大林組が設計施工した奈良県コンベンションセンター、理研計器開発センター&生産センターが、「ICONIC AWARDS 2021」を受賞しました。

ICONIC AWARDSは、ドイツデザイン評議会が主催する国際的なデザイン賞で、建築を取り巻くすべてのデザインを包括的に評価するものです。建築、インテリア、プロダクト、コミュニケーション、コンセプトの5つの部門ごとに受賞作品が選出され、優秀な作品から順に「Best of Best」「Winner」「Selection」が授与されます。今回、建築部門(Innovative Architecture)で、奈良県コンベンションセンターがWinnerを、理研計器開発センター&生産センターがSelectionを受賞しました。

また、横断的な部門として、建築、インテリア、プロダクトの3部門のエントリーの中から革新的な素材の使用を評価するマテリアル部門(Innovative Material)の選出も行われ、奈良県コンベンションセンターがSelectionを受賞しました。

  

Innovative Architecture - Winner、Innovative Material - Selection

奈良県コンベンションセンター

奈良県産の吉野杉を大屋根に用いた天平広場。演出用照明が備えられており、マルシェや野外イベントなどにも活用される

奈良県コンベンションセンター(奈良県奈良市)は、世界遺産に囲まれた古都・奈良の中心地に、2020年4月にオープンした地下2階、地上2階建ての建物です。大会議場や観光案内施設、県産品の販売店舗、飲食店舗などの多様な施設を備えた奈良県最大の観光・交流拠点となっています。

外装は天平文化をデザインのテーマとし、寺社に見られる軒の水平線を強調したシルエットや回廊を想起させる列柱、東大寺正倉院の校倉造(あぜくらづくり)を想起させる外壁を設けました。天平広場やバスターミナルの格子梁などに吉野杉を多く用いるとともに、奈良サラシや大和蚊帳といった奈良らしさを代表する素材をデザインに活かしています。

施設内においても無垢材やスライス材といった建築仕上材や扉の引き手などに県産木材を活用した(撮影:ヴィブラフォト 浅田美浩)

Innovative Architecture - Selection

理研計器開発センター&生産センター

生産センター(2020年6月竣工)。
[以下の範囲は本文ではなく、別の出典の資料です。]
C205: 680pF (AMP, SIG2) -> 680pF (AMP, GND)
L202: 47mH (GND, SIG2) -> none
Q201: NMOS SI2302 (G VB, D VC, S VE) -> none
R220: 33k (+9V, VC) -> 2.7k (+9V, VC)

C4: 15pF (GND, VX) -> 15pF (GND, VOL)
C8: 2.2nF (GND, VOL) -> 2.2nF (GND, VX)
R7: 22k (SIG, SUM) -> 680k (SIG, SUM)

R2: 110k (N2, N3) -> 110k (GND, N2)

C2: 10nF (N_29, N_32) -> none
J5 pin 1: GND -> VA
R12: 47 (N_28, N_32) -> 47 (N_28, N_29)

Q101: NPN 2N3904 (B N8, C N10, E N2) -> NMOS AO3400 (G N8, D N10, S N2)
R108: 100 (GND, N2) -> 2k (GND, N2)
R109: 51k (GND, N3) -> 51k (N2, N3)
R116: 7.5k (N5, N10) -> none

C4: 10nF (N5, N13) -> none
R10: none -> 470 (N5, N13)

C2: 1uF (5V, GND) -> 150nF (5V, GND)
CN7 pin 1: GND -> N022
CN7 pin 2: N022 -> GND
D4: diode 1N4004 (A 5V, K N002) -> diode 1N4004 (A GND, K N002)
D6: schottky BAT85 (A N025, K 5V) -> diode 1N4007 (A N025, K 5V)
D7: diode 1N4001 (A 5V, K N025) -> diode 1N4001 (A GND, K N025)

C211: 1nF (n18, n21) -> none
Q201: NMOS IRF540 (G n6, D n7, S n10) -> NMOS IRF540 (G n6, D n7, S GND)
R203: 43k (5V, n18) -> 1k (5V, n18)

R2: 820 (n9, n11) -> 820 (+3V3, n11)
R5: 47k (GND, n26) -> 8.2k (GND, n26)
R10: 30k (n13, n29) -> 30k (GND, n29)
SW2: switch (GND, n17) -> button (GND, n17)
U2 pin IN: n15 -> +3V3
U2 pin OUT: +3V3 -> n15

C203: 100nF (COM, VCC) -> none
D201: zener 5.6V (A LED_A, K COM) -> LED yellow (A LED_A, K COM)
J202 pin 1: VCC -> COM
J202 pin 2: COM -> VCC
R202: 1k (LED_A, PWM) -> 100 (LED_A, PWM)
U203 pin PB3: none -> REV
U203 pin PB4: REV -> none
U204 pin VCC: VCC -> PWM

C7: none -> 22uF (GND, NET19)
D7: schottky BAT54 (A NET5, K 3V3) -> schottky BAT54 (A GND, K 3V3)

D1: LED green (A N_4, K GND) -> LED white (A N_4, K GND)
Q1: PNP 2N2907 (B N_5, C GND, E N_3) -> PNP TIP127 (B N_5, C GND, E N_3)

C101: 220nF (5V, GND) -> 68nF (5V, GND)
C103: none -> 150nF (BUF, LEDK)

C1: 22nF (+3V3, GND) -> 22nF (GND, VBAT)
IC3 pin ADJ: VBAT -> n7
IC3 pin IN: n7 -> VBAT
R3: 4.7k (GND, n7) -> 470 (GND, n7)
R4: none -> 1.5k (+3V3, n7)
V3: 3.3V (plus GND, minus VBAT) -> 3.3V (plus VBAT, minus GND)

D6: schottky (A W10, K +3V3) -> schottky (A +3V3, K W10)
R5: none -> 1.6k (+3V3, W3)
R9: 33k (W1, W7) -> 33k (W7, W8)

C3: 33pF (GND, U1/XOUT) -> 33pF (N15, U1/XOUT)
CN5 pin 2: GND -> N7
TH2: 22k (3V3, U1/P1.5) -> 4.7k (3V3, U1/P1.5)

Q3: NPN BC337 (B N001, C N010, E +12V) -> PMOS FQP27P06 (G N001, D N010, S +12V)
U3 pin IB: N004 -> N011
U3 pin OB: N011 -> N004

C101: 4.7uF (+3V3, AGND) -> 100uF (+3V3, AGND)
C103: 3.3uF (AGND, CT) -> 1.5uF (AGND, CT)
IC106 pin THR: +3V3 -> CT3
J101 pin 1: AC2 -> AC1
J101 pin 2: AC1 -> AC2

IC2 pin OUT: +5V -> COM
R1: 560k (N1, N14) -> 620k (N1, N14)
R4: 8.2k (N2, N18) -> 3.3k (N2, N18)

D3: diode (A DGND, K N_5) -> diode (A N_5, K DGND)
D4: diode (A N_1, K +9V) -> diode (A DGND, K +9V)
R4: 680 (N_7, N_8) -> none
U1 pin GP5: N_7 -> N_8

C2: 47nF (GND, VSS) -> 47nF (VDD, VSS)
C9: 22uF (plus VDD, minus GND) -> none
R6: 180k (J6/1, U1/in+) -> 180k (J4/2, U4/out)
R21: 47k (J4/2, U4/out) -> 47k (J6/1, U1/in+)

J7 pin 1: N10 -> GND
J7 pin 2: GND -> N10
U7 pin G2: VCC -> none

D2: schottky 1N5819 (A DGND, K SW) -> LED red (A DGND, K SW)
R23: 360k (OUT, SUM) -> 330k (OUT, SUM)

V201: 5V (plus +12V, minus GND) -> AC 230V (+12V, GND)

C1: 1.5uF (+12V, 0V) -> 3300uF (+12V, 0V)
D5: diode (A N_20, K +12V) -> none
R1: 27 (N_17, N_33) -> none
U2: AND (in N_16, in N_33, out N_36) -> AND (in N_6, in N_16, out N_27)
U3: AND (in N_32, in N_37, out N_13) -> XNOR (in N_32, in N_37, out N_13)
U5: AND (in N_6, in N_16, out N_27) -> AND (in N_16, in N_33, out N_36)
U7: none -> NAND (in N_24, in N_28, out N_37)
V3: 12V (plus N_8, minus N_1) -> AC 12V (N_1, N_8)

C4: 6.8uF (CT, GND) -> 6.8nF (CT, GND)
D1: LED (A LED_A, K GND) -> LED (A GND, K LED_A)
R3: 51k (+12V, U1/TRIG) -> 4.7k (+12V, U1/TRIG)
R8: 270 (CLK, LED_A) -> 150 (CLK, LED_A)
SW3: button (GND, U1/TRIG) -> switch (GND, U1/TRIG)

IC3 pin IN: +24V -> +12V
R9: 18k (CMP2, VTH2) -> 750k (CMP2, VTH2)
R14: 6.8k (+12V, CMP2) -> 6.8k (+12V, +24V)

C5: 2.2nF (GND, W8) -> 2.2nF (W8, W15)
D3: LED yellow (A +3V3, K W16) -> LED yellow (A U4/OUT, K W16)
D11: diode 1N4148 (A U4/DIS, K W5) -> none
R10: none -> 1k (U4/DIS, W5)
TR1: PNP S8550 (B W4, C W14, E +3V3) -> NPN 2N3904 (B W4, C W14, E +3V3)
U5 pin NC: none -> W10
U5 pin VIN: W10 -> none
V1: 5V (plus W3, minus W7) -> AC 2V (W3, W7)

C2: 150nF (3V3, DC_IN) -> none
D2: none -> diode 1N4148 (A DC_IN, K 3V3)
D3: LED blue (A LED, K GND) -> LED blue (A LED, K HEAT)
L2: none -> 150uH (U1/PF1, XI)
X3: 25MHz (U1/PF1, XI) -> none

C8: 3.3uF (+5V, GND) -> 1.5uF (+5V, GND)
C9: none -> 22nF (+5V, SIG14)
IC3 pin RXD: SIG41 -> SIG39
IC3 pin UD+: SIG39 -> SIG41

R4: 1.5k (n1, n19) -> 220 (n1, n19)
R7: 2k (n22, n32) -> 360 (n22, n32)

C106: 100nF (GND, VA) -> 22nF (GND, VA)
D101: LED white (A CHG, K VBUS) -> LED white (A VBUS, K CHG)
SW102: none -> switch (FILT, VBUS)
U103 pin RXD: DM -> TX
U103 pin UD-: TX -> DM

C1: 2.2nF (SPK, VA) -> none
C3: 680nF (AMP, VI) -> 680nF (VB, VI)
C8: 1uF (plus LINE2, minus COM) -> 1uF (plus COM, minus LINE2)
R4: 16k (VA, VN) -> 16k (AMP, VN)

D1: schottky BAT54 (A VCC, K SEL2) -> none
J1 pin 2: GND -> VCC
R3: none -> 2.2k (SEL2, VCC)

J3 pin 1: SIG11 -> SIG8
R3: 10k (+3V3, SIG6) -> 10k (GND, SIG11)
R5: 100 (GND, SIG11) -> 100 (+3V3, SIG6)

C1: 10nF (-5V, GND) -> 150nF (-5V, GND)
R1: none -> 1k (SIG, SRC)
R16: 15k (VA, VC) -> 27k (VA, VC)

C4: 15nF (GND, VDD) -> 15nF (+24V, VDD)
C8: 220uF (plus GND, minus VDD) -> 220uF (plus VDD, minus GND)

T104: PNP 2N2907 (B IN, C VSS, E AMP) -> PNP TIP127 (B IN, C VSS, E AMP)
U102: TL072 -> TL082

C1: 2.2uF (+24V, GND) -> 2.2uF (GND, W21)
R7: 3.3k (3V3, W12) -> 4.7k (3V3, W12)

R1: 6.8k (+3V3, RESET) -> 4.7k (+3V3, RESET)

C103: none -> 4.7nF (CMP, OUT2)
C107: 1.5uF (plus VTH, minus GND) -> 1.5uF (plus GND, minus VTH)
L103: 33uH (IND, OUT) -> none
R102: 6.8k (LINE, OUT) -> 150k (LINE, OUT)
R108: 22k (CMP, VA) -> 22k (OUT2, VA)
L型フレームによって開発センターのイメージを踏襲し、敷地全体でデザインの統一を図る

産業用ガス検知器メーカー「理研計器」が開発・製造拠点として整備した開発センター(埼玉県春日部市)に隣接して、国内に点在する生産拠点を集約した生産センターを建設し、研究開発と生産を一体化した拠点づくりを行いました。

開発と生産の部門間の連携を強化するため両センターを渡り廊下で接続し、アクセスを容易にしました。植栽されたテラスや緑に面したラウンジが、社員同士のコミュニケーションを促し、知的生産性を高めています。開発と生産のシームレスな連携を建築で実現し、効率的かつスピーディに時代を切り拓くものづくりの拠点を創出しました。

開発センター(2014年9月竣工)。アメニティ空間としての食堂や屋上テラスなども設置。外装に多様な素材を活用し、存在感あるファサードを形成した(撮影:ナカサアンドパートナーズ 山本慶太)

大林組はこれからも、心地よさや豊かさをもたらす優れたデザインの建築物を提供し、より良い社会の実現に貢献してまいります。